David Lewis 1922 – 2020
In memory of David Lewis
Almost everything that has been and will be written about David Lewis focuses on his long, enormously successful career in America as an internationally noted architect, pioneer urban designer and Distinguished Professor at Carnegie Melon University, Pittsburgh. He was also an author, painter and latterly a successful sculptor.
However, the earlier, formative part of Lewis’s story concerns his years in the UK, where his engagement with the visual arts and architecture were established and grew. Born in South Africa, he arrived in the UK as an impecunious poet. Here he befriended and, for a time worked amongst many of the post-war generation of Modernist British artists – most particularly those who made the Cornish town of St Ives their home. It was in St Ives that he met Wilhelmina Barns-Graham, whom he married in 1949. Years later, an idea by Lewis was the catalyst for an exhibition which grew into the first major survey of the St Ives community of artists: St Ives: 1939-64, Tate Gallery, London, 1985. Lewis contributed, as an introduction to the catalogue, a personal memoir of his years there.
Arriving in St Ives in late 1947, as a young author Lewis rapidly became both an apologist for and supporter of, the group of young avant-garde painters and sculptors of which Willie was a member. Lewis enthusiastically immersed himself in contemporary European art history, as well as in the concerns of the British non-figurative artists, amongst whom he lived for a time. When, as the result of a Scholarship, Willie worked in Italy in 1955, he was by his wife’s side, accompanying her also on visits to the Parisian studios of senior modernist figures. As a result, Lewis wrote (sometimes the first to do so in English) about, among others, Constantin Brancusi and Piet Mondrian.
Having for some time been concerned to establish a career of his own, Lewis’s departure from St Ives in 1956 was ostensibly, a consequence of his decision to study architecture at Leeds – encouraged also by the opportunity to work with architect Peter Stead, on his plans for speculative modernist houses in Huddersfield. There had however, also been growing tensions within his and Willie’s relationship. Despite this, Willie joined Lewis in Leeds, teaching for a short time at the College of Art. Attempts to repair their growing rift were unsuccessful: they had by then established quite separate priorities. Willie returned to St Ives, whilst at the end of his studies Lewis, with Stead left for Pittsburgh.
Whilst both were deeply marked by their parting, in the years that followed Lewis and Barns-Graham led increasing fulfilling and celebrated lives. As the tide of art history turned and the legacy of the St Ives painters was reassessed by exhibition and most dramatically, the opening of Tate St Ives in 1993, Lewis and Barns-Graham became reconciled. Arguably, in response to the loss of her marriage, Willie created some of the most introspective and deeply meditative works of art, of her career.
David Lewis was a bon viveur, whose appetite for life was unbounded.

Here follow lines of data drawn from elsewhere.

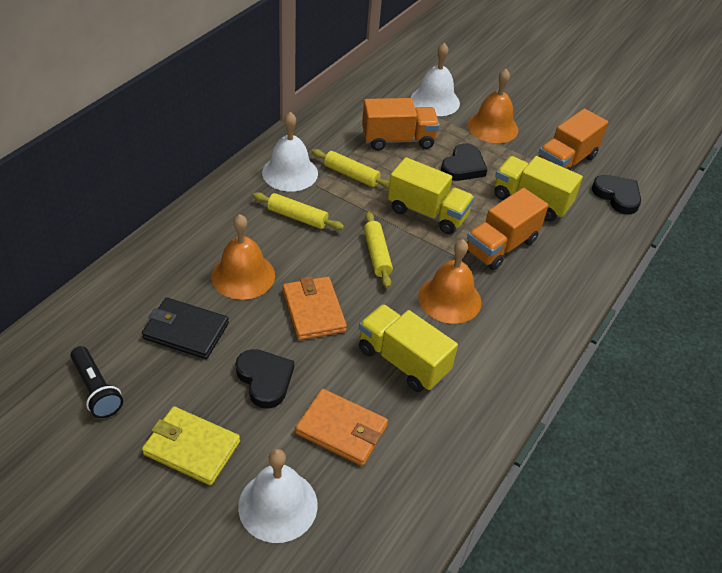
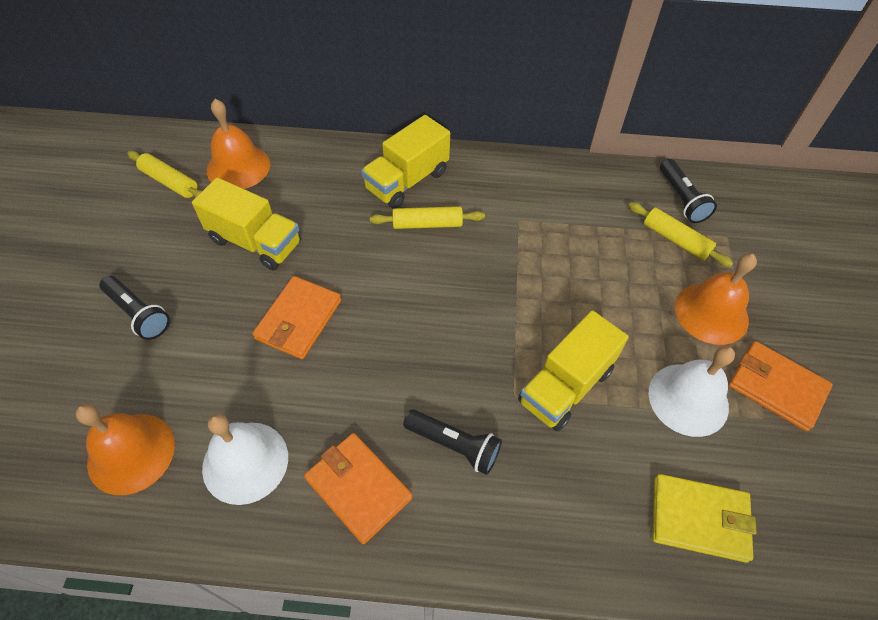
black flashlight: 1 -> 3
black heart: 3 -> 0
black wallet: 1 -> 0
orange truck: 3 -> 0
orange wallet: 2 -> 3
white bell: 3 -> 2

He had a wonderful rich laugh that was infectious. Together with his wife Judi, he was immensely generous to both friends and visitors. David was a great storyteller, and like all good storytellers he would embellish and enlarge the narrative depending on his audience. He was, apparently, a much-loved teacher and engaging lecturer. As an architect and urban designer, he believed in imaginative renewal, through re-purposing of redundant buildings, and the creation of neighbourhoods of well-designed, quality housing. Urban Design Associates (UDA), which he co-founded in 1964 with fellow architect Raymond Gindroz, pioneered the engagement of citizens in the design of their communities. In this it reflected both his humanity and egalitarianism.
Lynne Green
David Lewis: writer, painter, architect, urban designer and University Professor died peacefully at his home in Pittsburgh, on 30th June.